La demande a ensuite été modifiée : la MRC se contenterait d’une autorisation pour un usage non agricole sur des terres restant en zone agricole. En juin dernier, la CPTAQ indiquait l’envisager sur 10 hectares en zone agricole.
Cette mouture de la demande est une entourloupette qui a tout du cheval de Troie. Exceldor prévoit agrandir encore l’abattoir dans l’avenir et Saint-Hyacinthe planche déjà sur d’autres projets industriels.
La couleuvre est grosse à avaler. Concrètement, l’impact déstructurant sur la zone agricole est équivalent, alors que des sites alternatifs existent pourtant dans la MRC, en Montérégie et dans le Centre-du-Québec.

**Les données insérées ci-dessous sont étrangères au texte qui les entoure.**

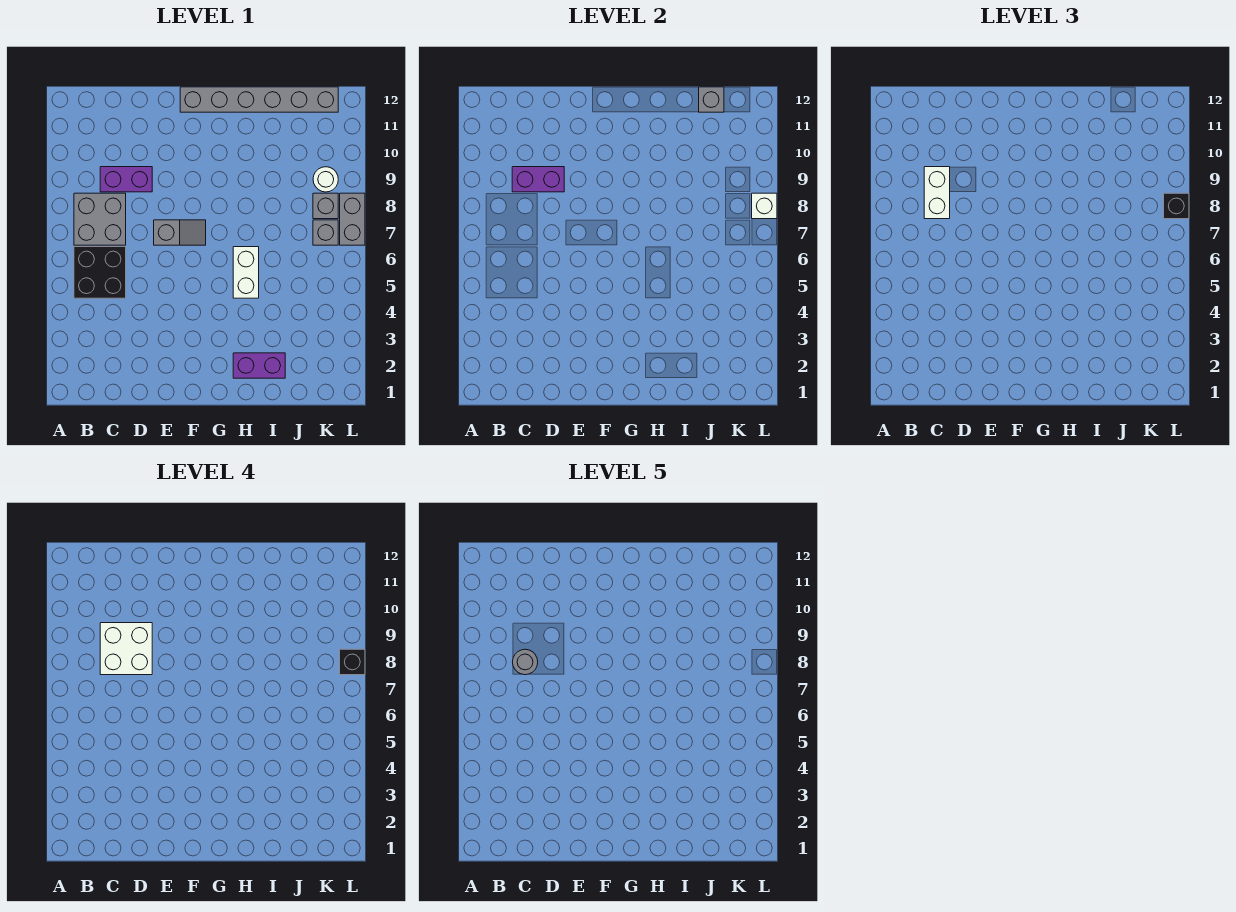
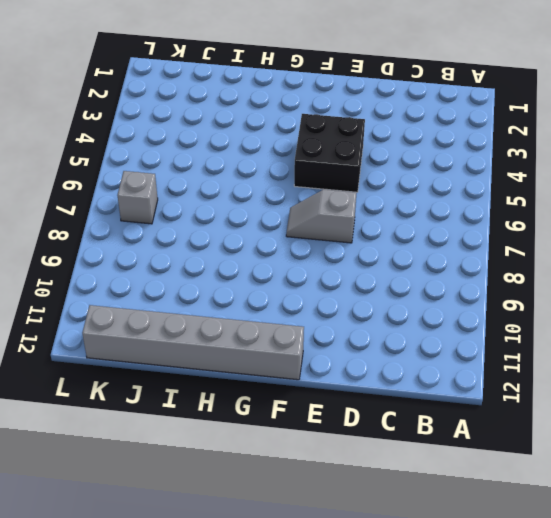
black brick E4:F5 level 1 -> black brick B5:C6 level 1
none -> grey brick B7:C8 level 1
none -> purple brick C9:D9 level 1
none -> purple brick H2:I2 level 1

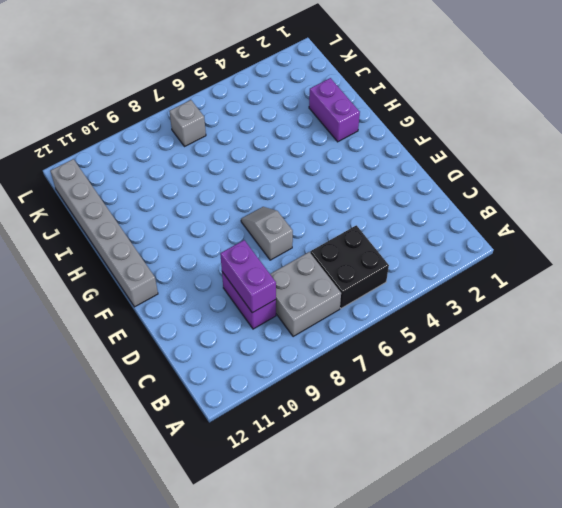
none -> white brick H5:H6 level 1
none -> grey brick K8 level 1
none -> white round brick K9 level 1

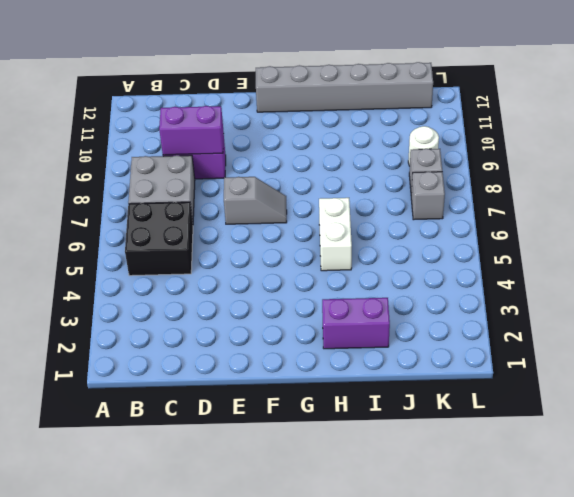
none -> grey brick L7:L8 level 1
none -> grey brick J12 level 2
none -> white brick L8 level 2

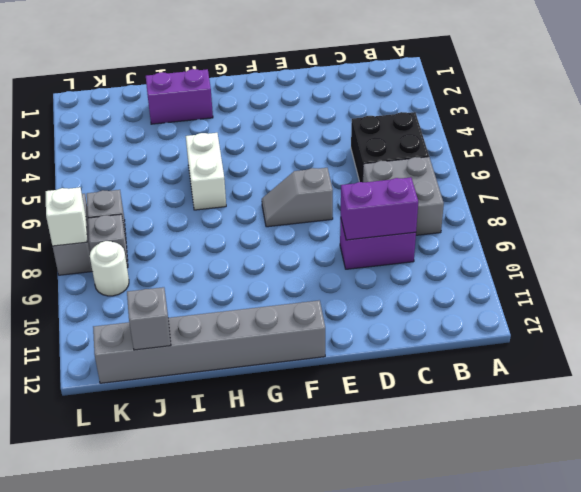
none -> white brick C8:C9 level 3
none -> black brick L8 level 3
none -> white brick C8:D9 level 4

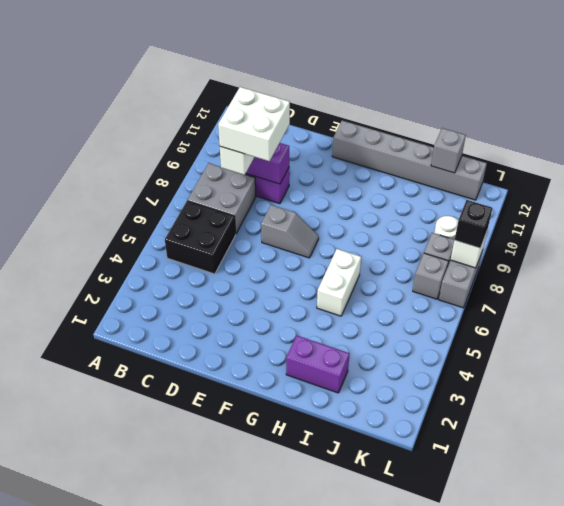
none -> black brick L8 level 4
none -> grey round brick C8 level 5

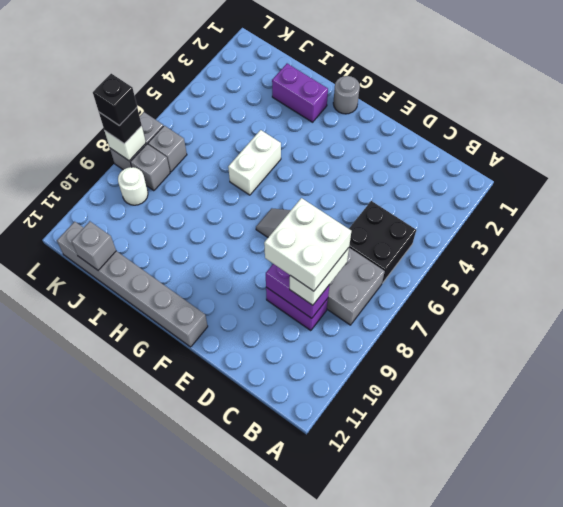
grey round brick G1 level 1 -> grey round brick C8 level 5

En août 2020, le premier ministre avait critiqué la CPTAQ, une instance quasi judiciaire. Il suggérait que les élus locaux devraient avoir leur mot à dire pour un « dézonage », un retour en arrière de 40 ans, à l’ère des « maires développeurs », dilapidateurs de terres agricoles !

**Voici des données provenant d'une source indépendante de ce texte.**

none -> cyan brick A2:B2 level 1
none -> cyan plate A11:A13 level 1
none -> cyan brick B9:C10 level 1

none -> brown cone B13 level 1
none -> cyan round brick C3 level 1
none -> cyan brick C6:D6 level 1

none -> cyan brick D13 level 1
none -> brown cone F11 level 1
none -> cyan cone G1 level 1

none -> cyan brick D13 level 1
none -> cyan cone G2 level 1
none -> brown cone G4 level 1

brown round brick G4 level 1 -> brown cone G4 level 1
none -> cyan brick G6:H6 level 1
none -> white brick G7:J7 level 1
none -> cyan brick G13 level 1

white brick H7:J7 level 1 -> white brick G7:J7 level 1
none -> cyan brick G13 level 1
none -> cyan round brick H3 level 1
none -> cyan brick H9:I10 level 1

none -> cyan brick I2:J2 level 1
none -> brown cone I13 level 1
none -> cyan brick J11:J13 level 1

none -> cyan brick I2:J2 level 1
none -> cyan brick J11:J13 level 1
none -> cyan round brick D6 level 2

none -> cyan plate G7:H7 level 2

Quand le premier ministre exprime son mécontentement, on peut s’interroger sur l’indépendance de commissaires tiraillés entre leur devoir et leur carrière. Ce revirement de la CPTAQ illustre la fragilité d’institutions dont les membres sont nommés par le gouvernement. L’une des commissaires concernées a été renouvelée; l’autre est en attente…
L’entêtement d’Exceldor laisse songeur quant à sa vision corporative et à sa sensibilité au territoire agricole. Qu’une entreprise agroalimentaire, coopérative de surcroît, s’acharne à vouloir détruire de riches terres agricoles reflète une déconnexion de ses décideurs face aux actuels enjeux de société, comme l’autonomie alimentaire. Les membres producteurs adhèrent-ils vraiment à ce projet toujours farouchement combattu par la fédération régionale de l’UPA tandis qu’Exceldor réclame encore trois hectares additionnels? Espérons que la CPTAQ résistera aux tentatives de prédation de l’agrobusiness.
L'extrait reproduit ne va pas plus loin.